I'd rather avoid writing a client-server platform, or using it per se,
unless there's already an existing one. A vague intuition is, it
should be something like threads -- one thread parses XML and keeps it
in memory, another starts up later, somehow joins the memory space of
the first one, queries/transforms it, and ends. Then other queries/
transformations can all be run. Is there anything like it?

Alexy_Khrabrov · 26 May 2007 22:35

That's just plain serialization, isn't it? I've seen that and
Madelaine; but my wish is to keep the objects in memory without the
need to dump/reload it, however fast. (That would be a last resort.)

The question is, can we keep an object in memory in one thread, and
explore/change it from another? In the worst case, we can probably
quickly dump an object into a memory region and reload it back via
Marshal -- I guess a crude solution is forming here, using shared
memory or RAM disk -- have to see what's there for macs... But still
I wonder what folks think in terms of all kinds of RAM persistence in
ruby solutions.

Cheers,
Alexy

···

On May 26, 2:24 pm, Robert Klemme <shortcut...@googlemail.com> wrote:

I'd consider using Marshal.

Francis_Cianfrocca · 26 May 2007 23:13

Aren't you overengineering a little? You want to amortize a ten-second
startup cost over a (presumably) large number of operations against some
dataset. But you keep talking about threads. That tells me that your process
will run for a long time and will know all the operations it has to execute
upfront. In that case, forget about threads and just serialize your
operations. Your life will be much simpler.

But on the other hand, you talk about shared memory and about not wanting to
write a client/server application. That suggests that you're thinking of
keeping this dataset around and having other PROCESSES sent requests to it
at arbitrary times. In that case, don't use threads either, or shared-memory
for that matter. Life is too short to debug all that stuff. Write yourself a
little client-server application and be done with it. If you don't want to
deal with the network programming, use EventMachine.

···

On 5/26/07, braver <deliverable@gmail.com> wrote:

On May 26, 2:24 pm, Robert Klemme <shortcut...@googlemail.com> wrote:
> I'd consider using Marshal.

That's just plain serialization, isn't it? I've seen that and
Madelaine; but my wish is to keep the objects in memory without the
need to dump/reload it, however fast. (That would be a last resort.)

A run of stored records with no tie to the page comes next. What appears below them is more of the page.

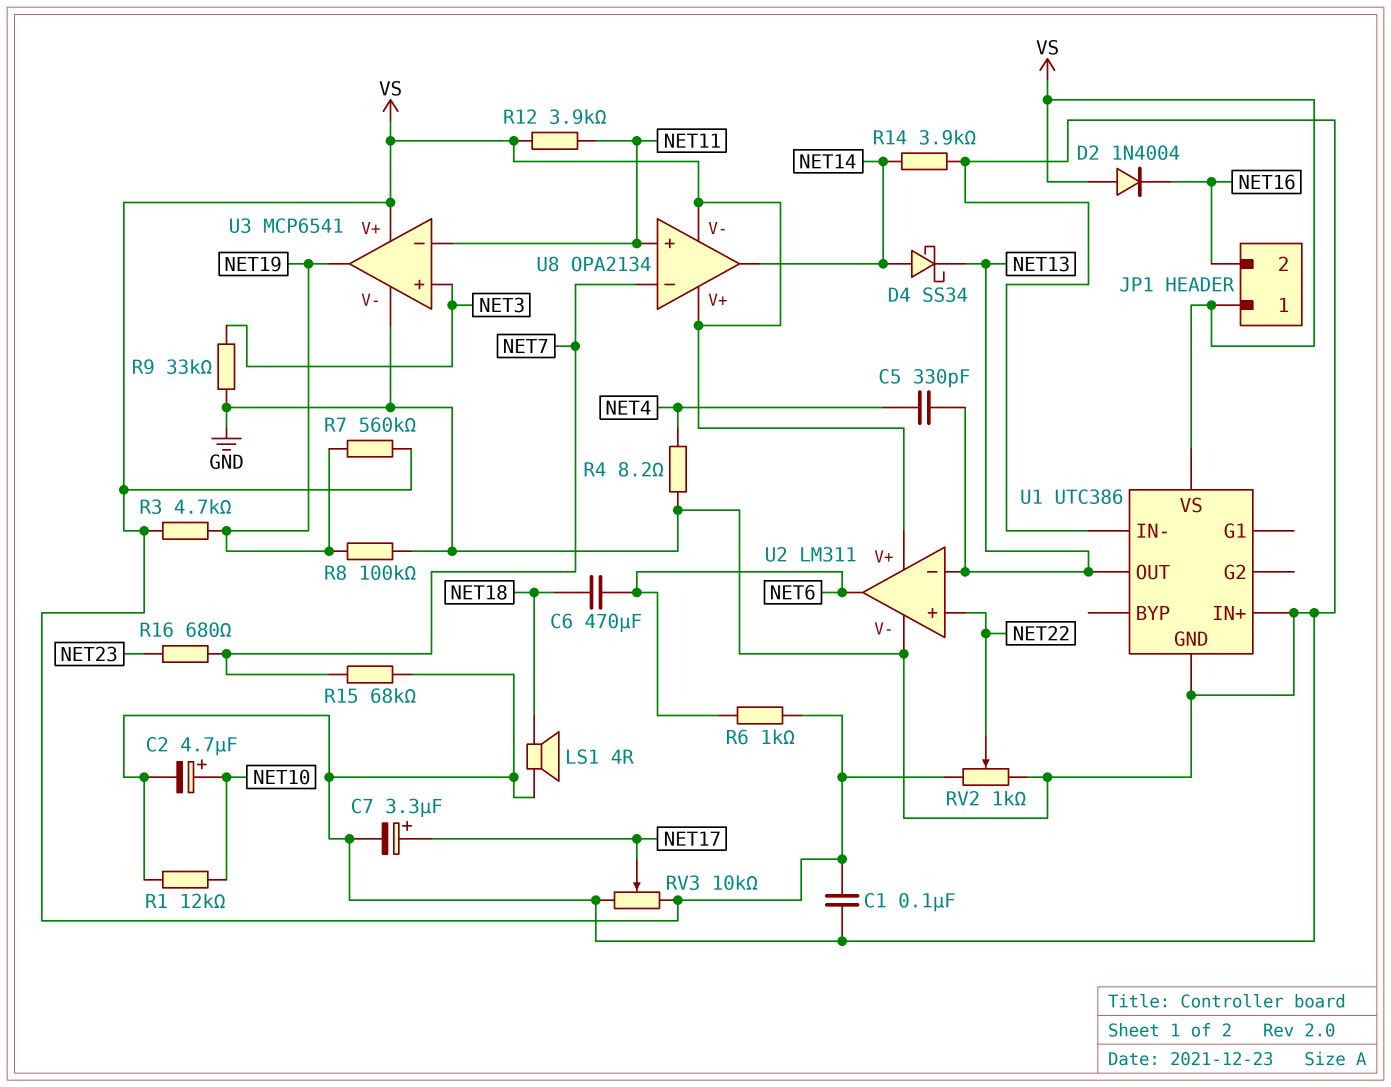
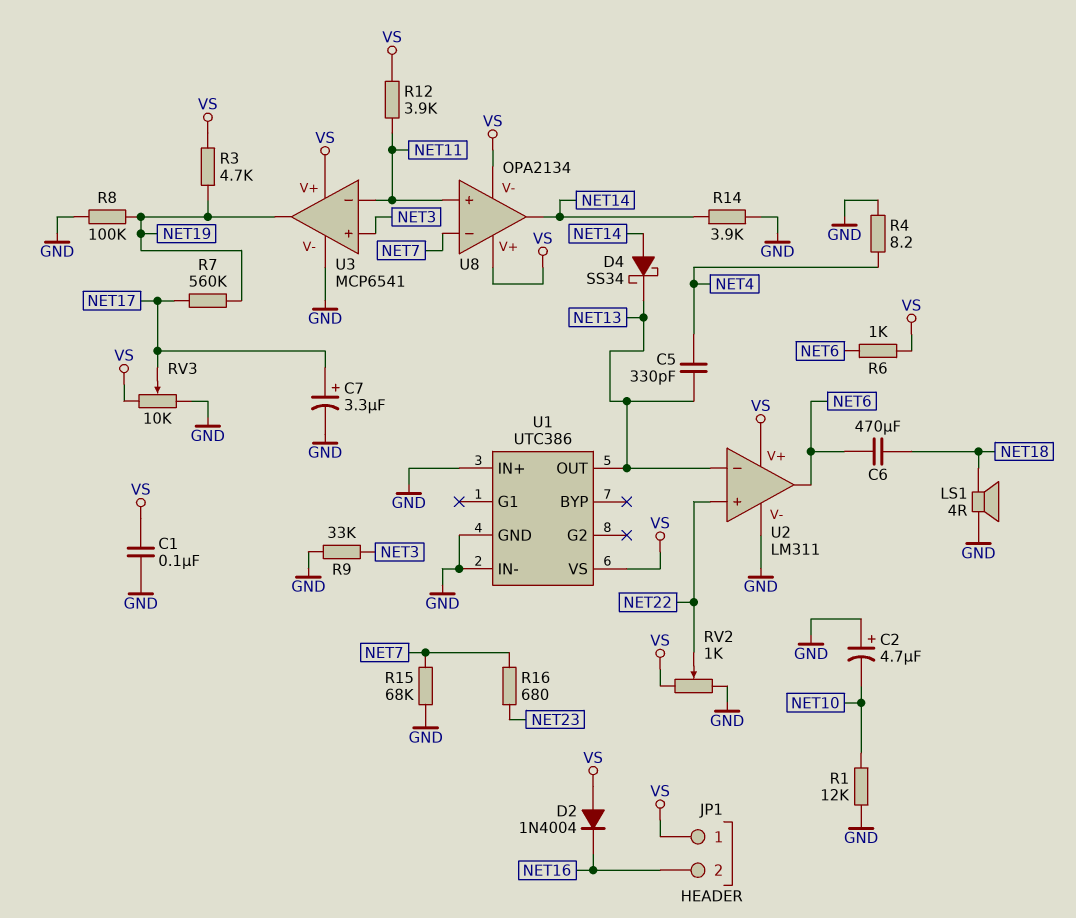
C2: 4.7uF (plus NET10, minus GND) -> 4.7uF (plus GND, minus NET10)
R7: 560k (NET19, VS) -> 560k (NET17, NET19)

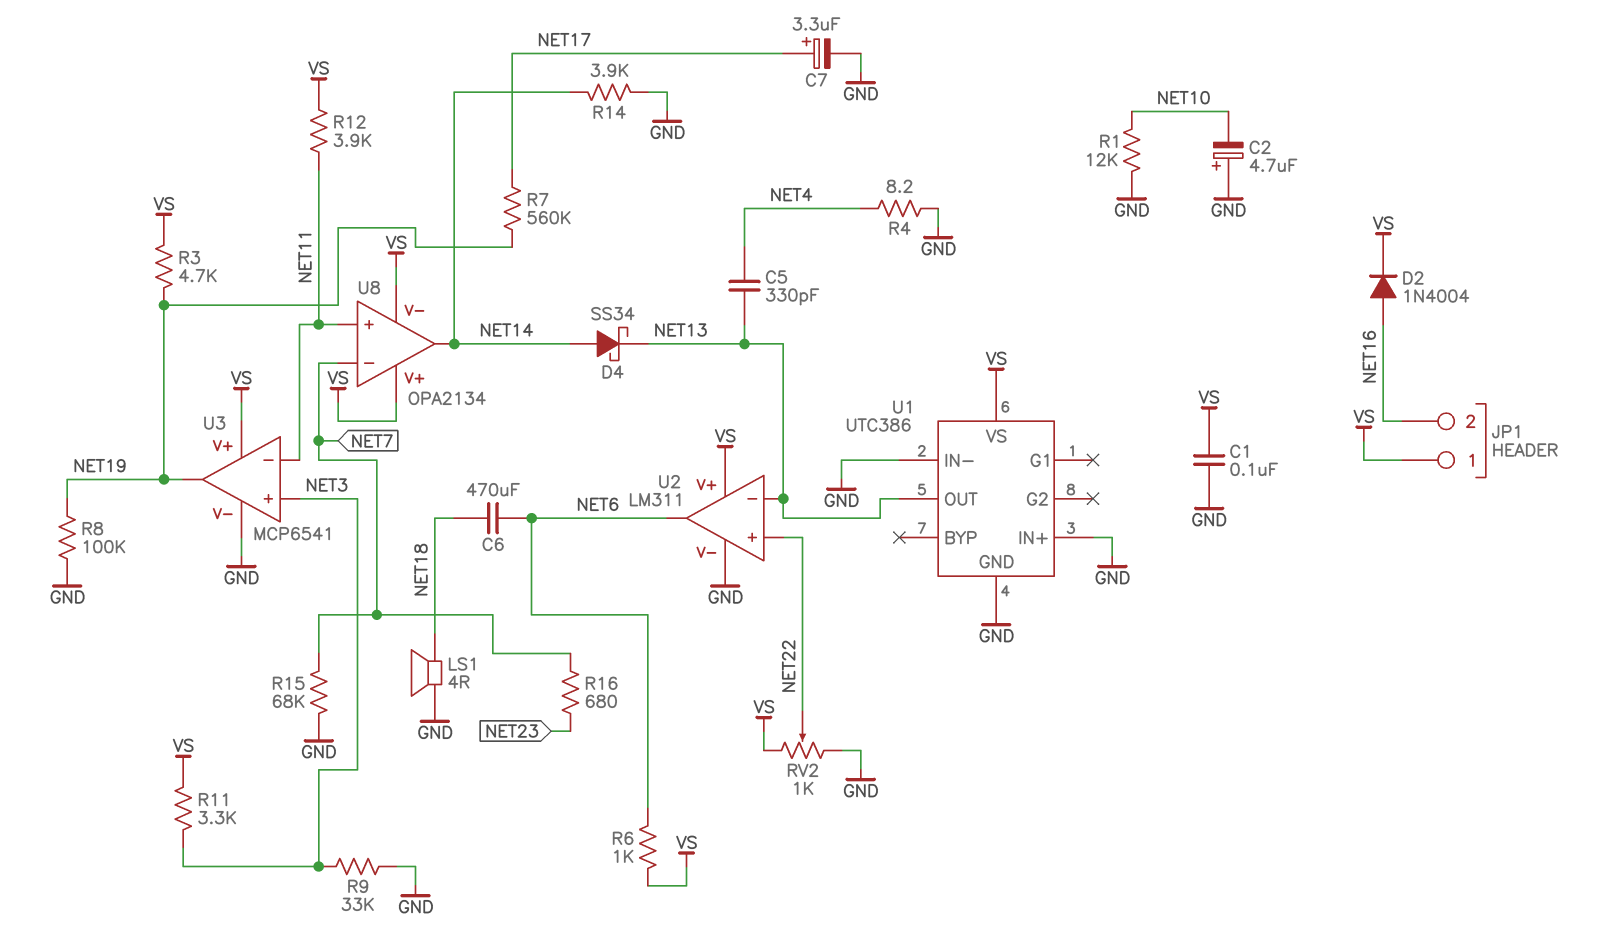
D2: diode 1N4004 (A VS, K NET16) -> diode 1N4004 (A NET16, K VS)
R11: none -> 3.3k (NET3, VS)
RV3: 10k (GND, VS, wiper NET17) -> none

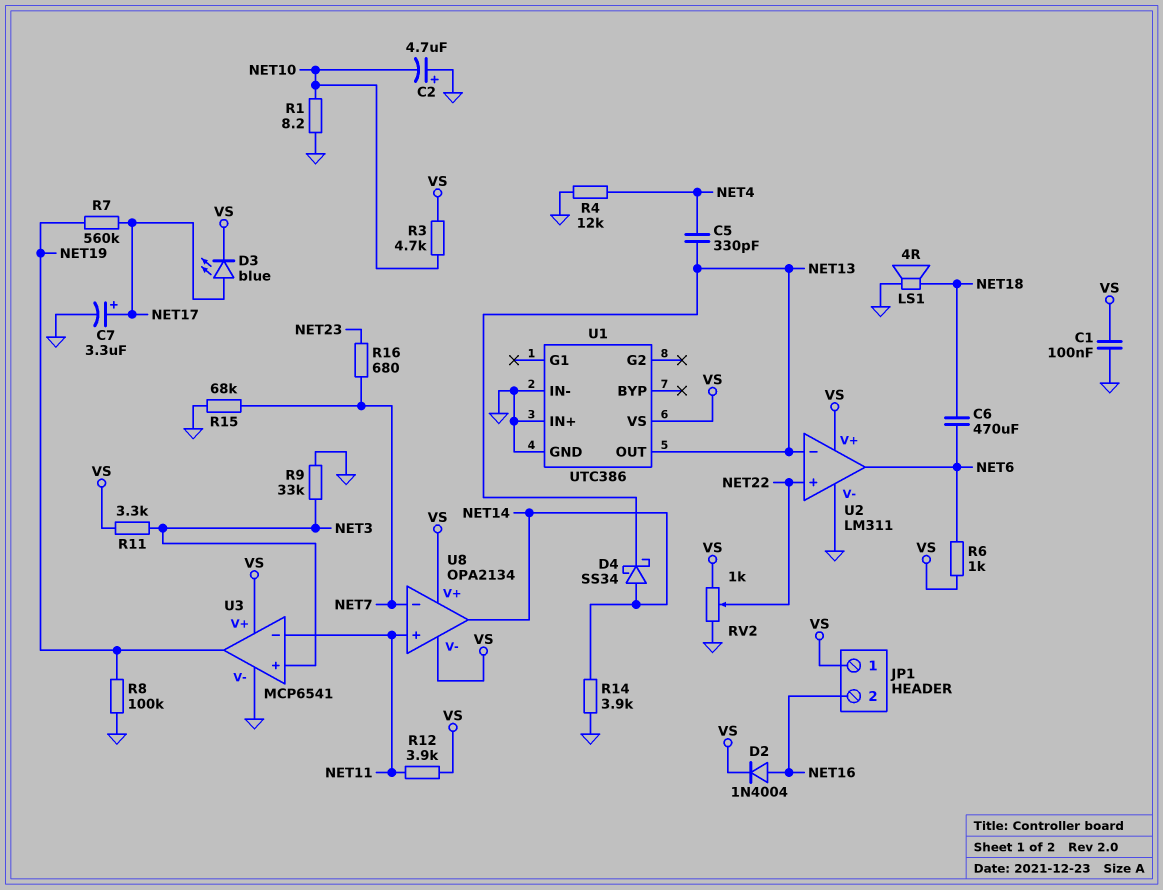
D3: none -> LED blue (A NET17, K VS)
R1: 12k (GND, NET10) -> 8.2 (GND, NET10)
R3: 4.7k (NET19, VS) -> 4.7k (NET10, VS)
R4: 8.2 (GND, NET4) -> 12k (GND, NET4)

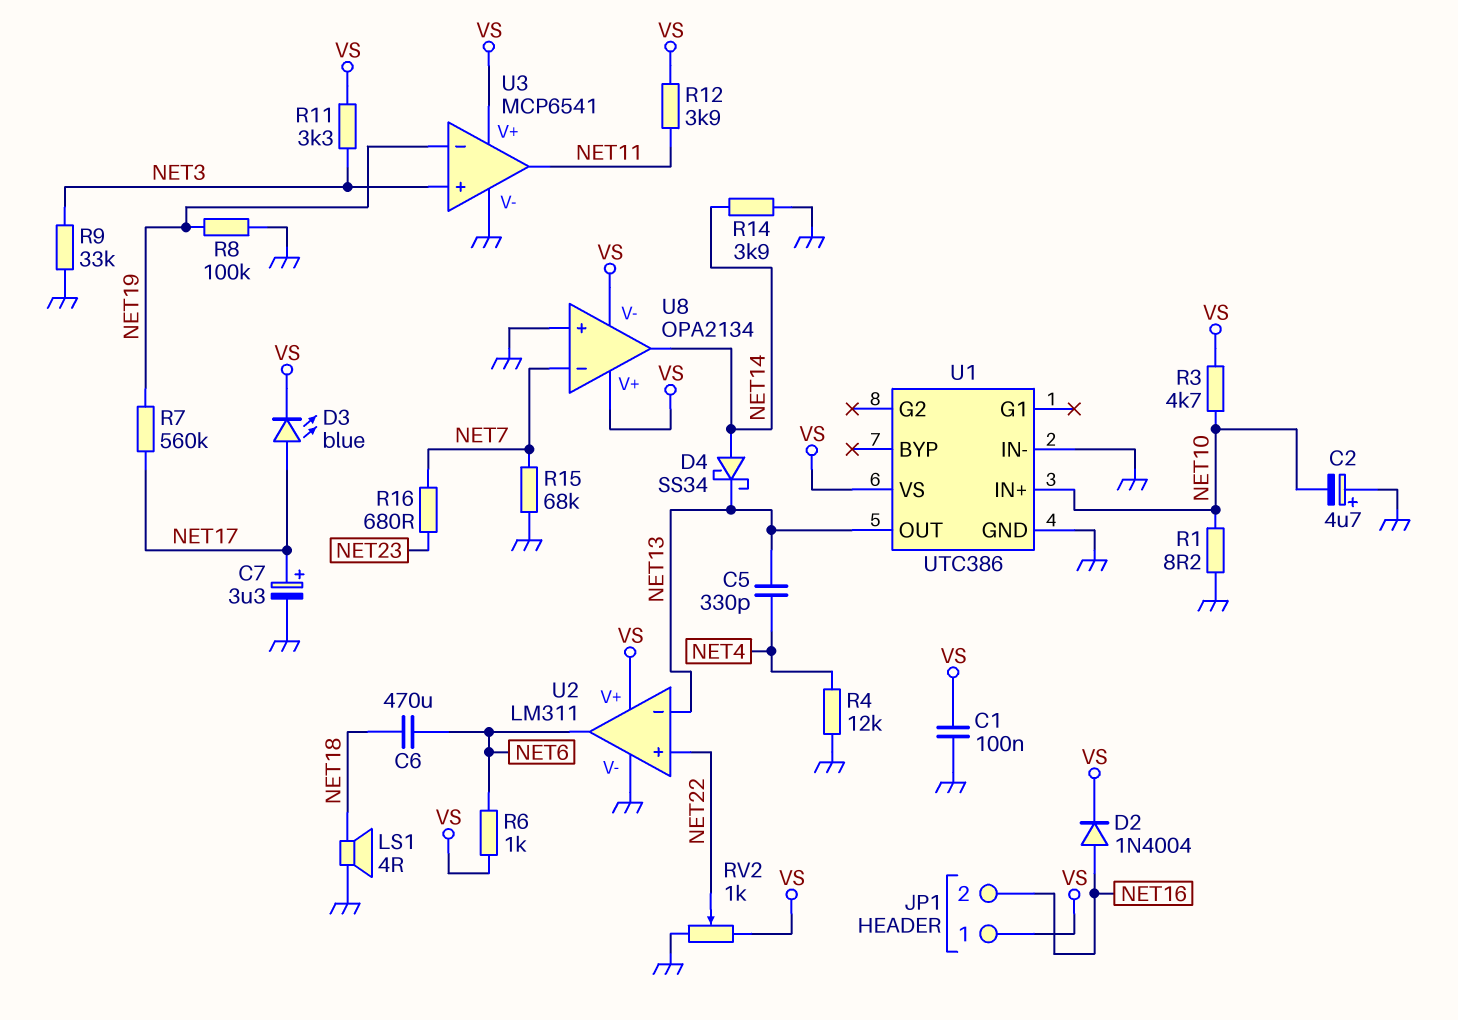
U1 pin IN+: GND -> NET10
U3 pin in-: NET11 -> NET19
U3 pin out: NET19 -> NET11
U8 pin in+: NET11 -> GND

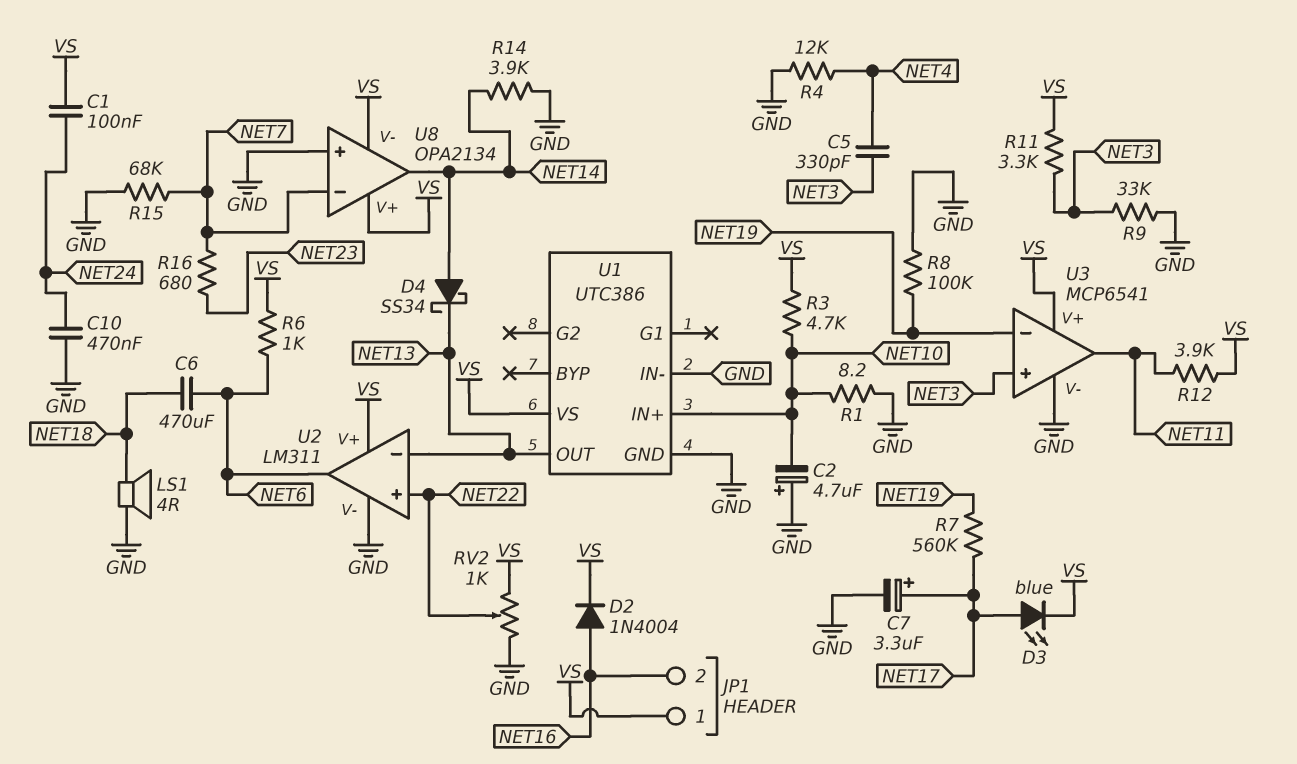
C1: 100nF (GND, VS) -> 100nF (NET24, VS)
C5: 330pF (NET4, NET13) -> 330pF (NET3, NET4)
C10: none -> 470nF (GND, NET24)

The question is, can we keep an object in memory in one thread, and
explore/change it from another? In the worst case, we can probably
quickly dump an object into a memory region and reload it back via
Marshal -- I guess a crude solution is forming here, using shared
memory or RAM disk -- have to see what's there for macs... But still
I wonder what folks think in terms of all kinds of RAM persistence in
ruby solutions.

Robert_K1 · 27 May 2007 08:40

I'd consider using Marshal.

That's just plain serialization, isn't it? I've seen that and
Madelaine; but my wish is to keep the objects in memory without the
need to dump/reload it, however fast. (That would be a last resort.)

I find that odd. Keeping something in memory is usually a *solution* for some kind of *business requirement* (e.g. to make things fast). Why would you want to keep something in mem if it can be persisted on disk really fast? I don't know the volume of what you need to handle but did you actually try out how fast it is?

The question is, can we keep an object in memory in one thread, and
explore/change it from another?

Yes, of course. Easily sharing memory is one (if not *the*) major aspect of multithreaded applications. But reading your other posting I am not sure whether you have the proper idea of MT programming. If you only want to do one set of manipulations at a time you do not need multiple threads because there is no concurrency involved.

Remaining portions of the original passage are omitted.